Berlin/Erfurt, 23 September 2016 - By adopting two decisions (10 ABR 22/15 and 10 ABR 48/15) the day before yesterday, the Federal Labour Court (BAG) completely reformed the collective bargaining situation in the construction industry and all constructionrelated trades that had been almost unchanged for over 50 years. This radical change affects up to 50,000 companies in the construction sector as well as construction-related businesses and up to 1.6 million employees.

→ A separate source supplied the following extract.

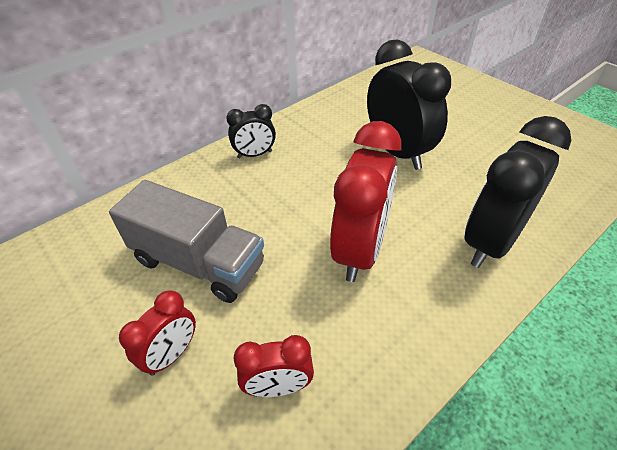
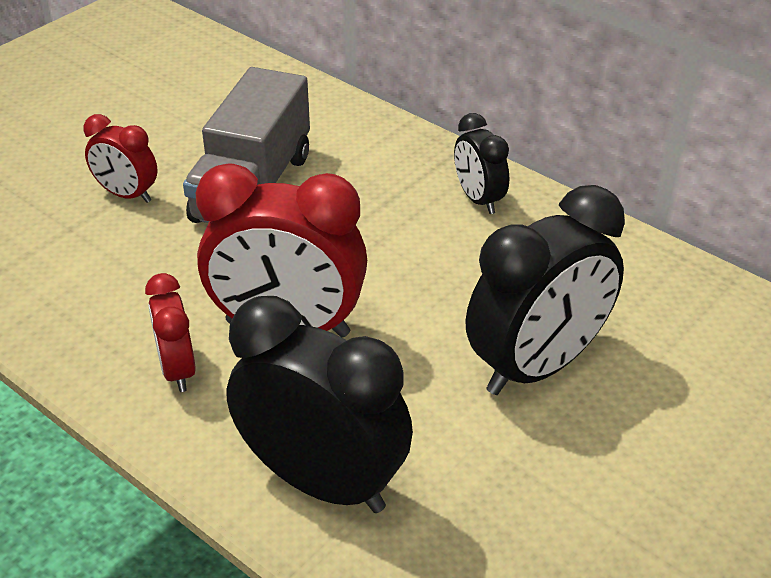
camera: 80 degrees right, 5 degrees down
(278, 387) = (85, 275): red clock -> red clock (177, 370)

For over 50 years, the construction industry has been shaped by the Social Fund for the German Building and Construction Industry ("SOKA-BAU"). This Fund comprises different institutions of the collective bargaining parties in the construction industry. Collective bargaining agreements allow it to levy various contributions from the employers. As these collective bargaining agreements have been declared "generally binding" by the German Federal government for decades, they also apply for businesses that are not usually bound to these agreements. This has been met with a great deal of criticism from a variety of sectors which do not associate themselves with the construction industry or even have their own collective bargaining agreements - in particular businesses in the metal industries but also carpenters, electricians and installation businesses. Employers in these sectors are subject to contributions. However, companies often fail to pay contributions because they do not consider themselves part of the construction sector. This frequently has disastrous consequences because the contributions can still be collected for up to four years from their due date, which, in individual cases, can drive businesses into insolvency. Up to 40,000 annual proceedings initiated by SOKA-BAU against employers with alleged obligations and SOKA-BAU's balance sheet total of almost EUR 10 billion speak for themselves.

The Central Association of German Electronics and Information Technology Trade (ZVEH) decided to take legal action against this and was successful in every respect before the BAG. The Court held the declarations of general applicability of 2008, 2010 and 2014 to be invalid criticising the Federal Ministry of Labour and Social Affairs responsible for the extension of these declarations. Pursuant to findings of the BAG, in most cases it was not the competent German Federal Minister who dealt with the general applicability but merely staff in the respective departments or divisions. According to the Court, obviously unsuitable figures presented by the collective bargaining parties were taken at face value by the Ministry without being checked. As a consequence of these decisions, SOKA-BAU will presumably not have any contribution claim regarding any years up to 2015. Wolf J. Reuter, a Licensed Specialist for Labour Law and a Partner at the international commercial law firm BEITEN BURKHARDT in Berlin, played a leading role assisting ZVEH in these proceedings. "These decisions are a real game changer and will be a recurring issue in courts in the years to come. For example, it is not clear what this decision means for employers who were forced to pay these contributions for several years. Will they be reimbursed? It is also still uncertain what will happen with businesses for which yesterday's decision comes too late because they have already been convicted", Mr. Reuter states. "However, many employers will be able to benefit significantly from relief for past contributions - if they are prepared to take advantage of this new legal situation."